At long last the door opened — though she hardly noticed it — and Anna stood in the dark panel, gazing at her with a yellow weary face. Her cheeks were stained with mud and powder markings. She walked very slowly, like a drunkard. Grete cried out her name and Anna walked slowly into the cellar, blinking with fatigue.

“They’ve been driven off,” she said and, giving a great sob, threw her arms around Grete; they clutched each other. “I’m taking over for an hour,” added Anna. “You must go and have something to eat. Orders.”

As she entered the half darkness of the camp and picked her way slowly towards the canteen, Grete became aware that she was ravenously hungry. The darkness concealed most of the damage done by the attack, but here and there were some heaps of rubble, and outside the schoolroom, like a relic from some Pleistocene age, stood a large tank, still burning. Yellow flames lapped the interior, and the metal monster hummed like a giant kettle on the hob.

The long refectory was like a scene from a medieval master’s canvas: pale candlelight marked the tables and threw the faces of their occupants into relief — exhausted men and women with eyes enlarged by fear and fatigue, wolfing bread and draining great draughts of warm tea and cocoa.
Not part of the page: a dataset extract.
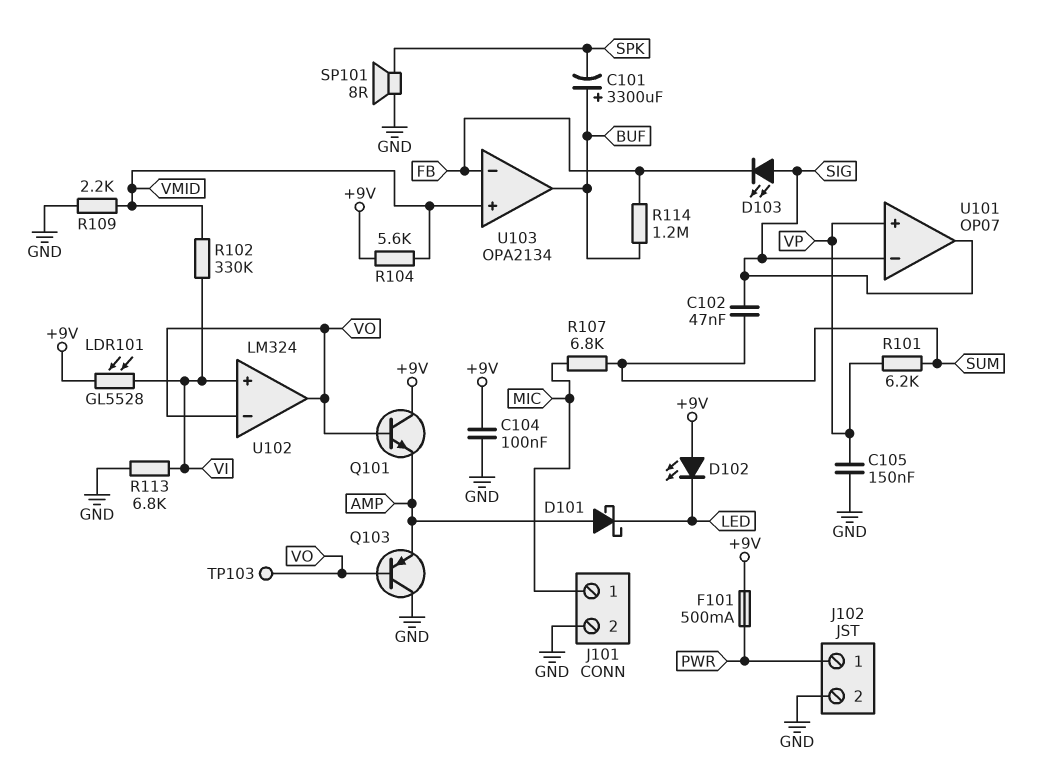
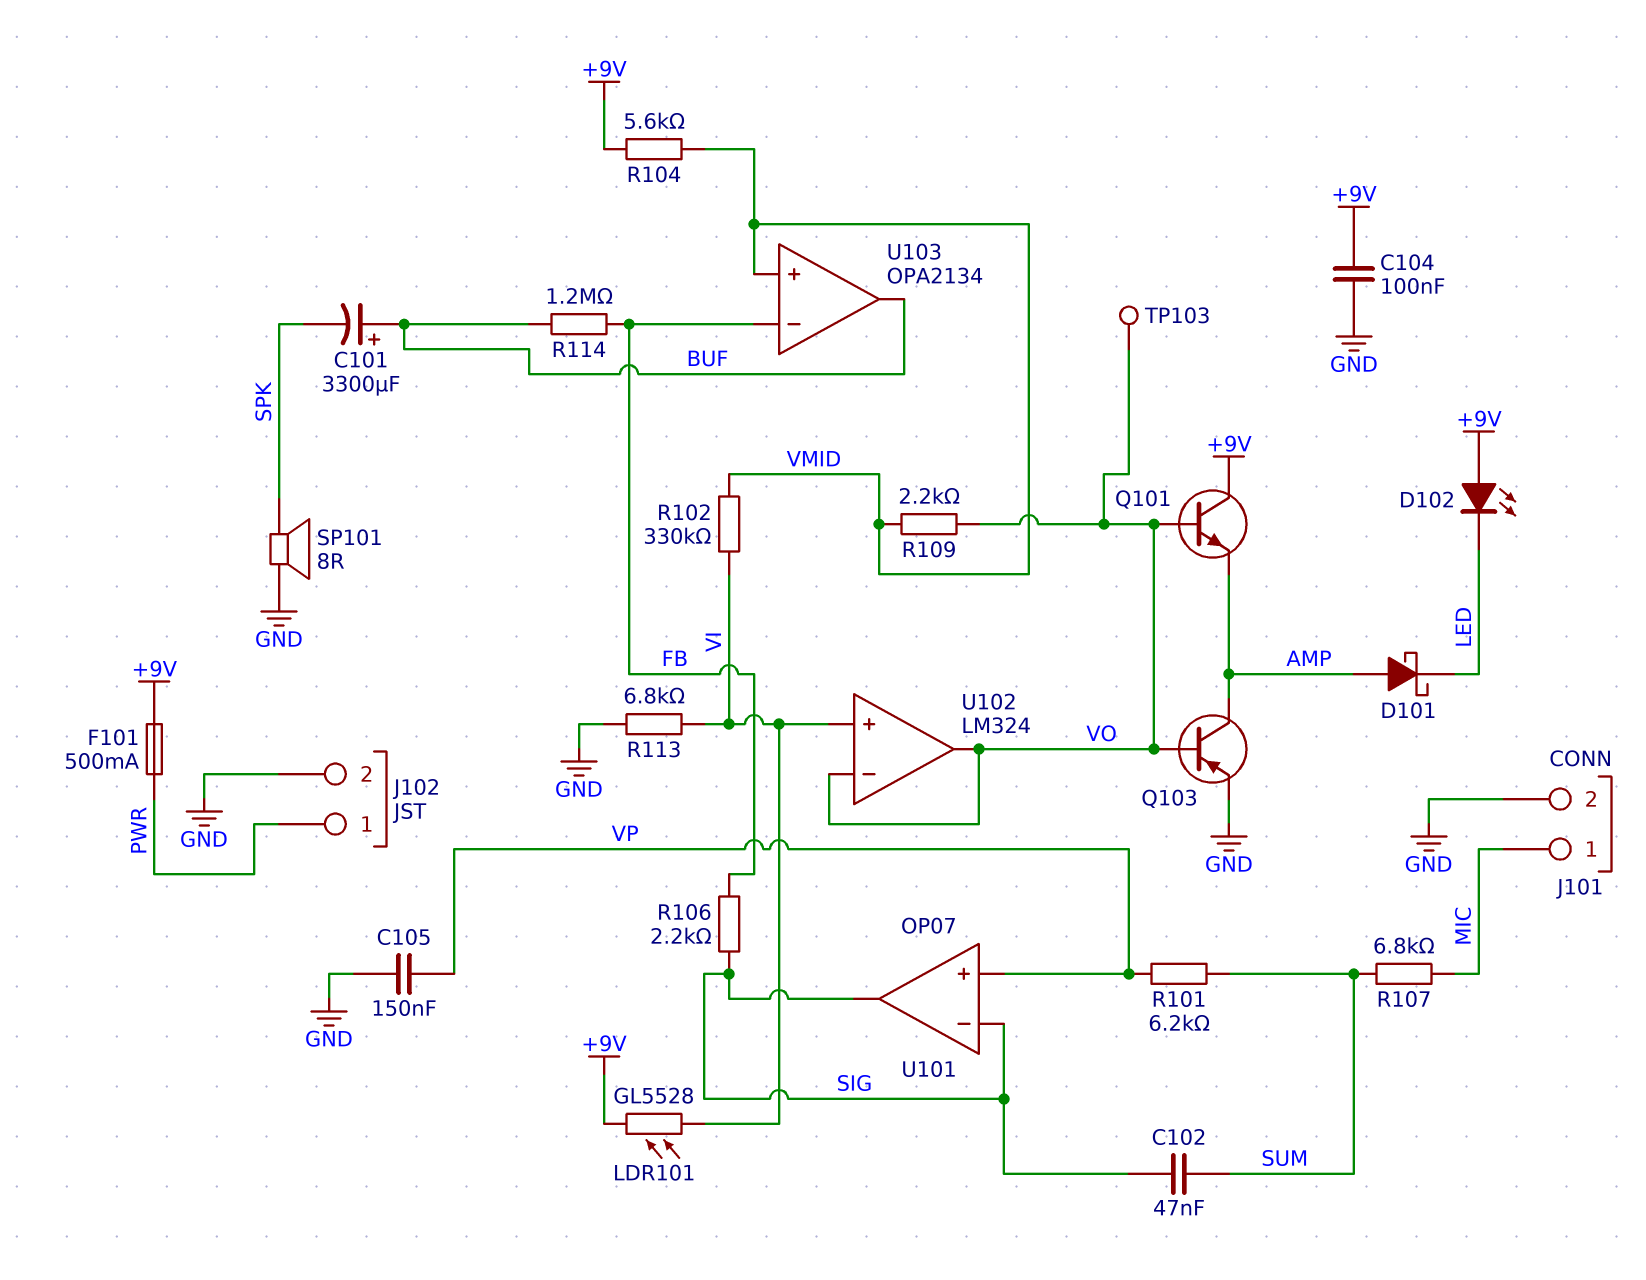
D103: LED (A SIG, K FB) -> none
Q103: PNP (B VO, C GND, E AMP) -> PNP (B VO, C AMP, E GND)
R106: none -> 2.2k (FB, SIG)
R109: 2.2k (GND, VMID) -> 2.2k (VMID, VO)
All around them lay items of equipment, bandoliers, gun tripods, machine-gun belts, and swathes of blood-stained bandages.

They hardly noticed as she took her place among them. They talked in low murmuring tones. Someone had a small radio on the table, at which he was working, scratching his way along the dial until at last he found a familiar call-signal and an anonymous voice which told them that, like Ras Shamir, Jerusalem was holding, Gaza was holding, Haifa was holding. A babble of voices broke out at this piece of news. Then, into the midst of the dappled darkness, walked the gaunt martinet they all recognized as Peterson.

“I want a fatigue,” she said.

Nobody spoke.

“Anybody who is not dead beat,” she added harshly, looking at them under drawn brows. “We must collect our wounded. The Arabs have been driven off; but there are many wounded of both sides out there on the battlefield. You can hear their cries from the wire. Who will volunteer?”

Weary as they were, there was something about her that was irresistible, and they rose groaning and yawning, picking up lamps and torches as they did so. Grete followed them, but at the door Peterson stopped her. The doctor stood in the darkness outside the tall doors of the refectory. Her gesture was rough, almost brutal, throwing out her strong arm across Grete’s body. Her voice was harsh and grim.

“Grete,” she said, “I have bad news for you. David…

But Grete, unable to bear the sound of the message which she knew must follow, put her hand over Peterson’s mouth.

“Please,” she cried. “Don’t say it.”

Then she turned and leaned against the door, sick and faint; she felt as if her body had shrunk to half its size. Peterson stood, breathing heavily and staring at her with a kind of grim compassion. Then she put a hand on her shoulder; Grete turned her dry eyes upon her and said in a whisper:

“Where is he?”

Peterson cleared her throat and, turning to the darkness, shouted, “Tonio, are you there?”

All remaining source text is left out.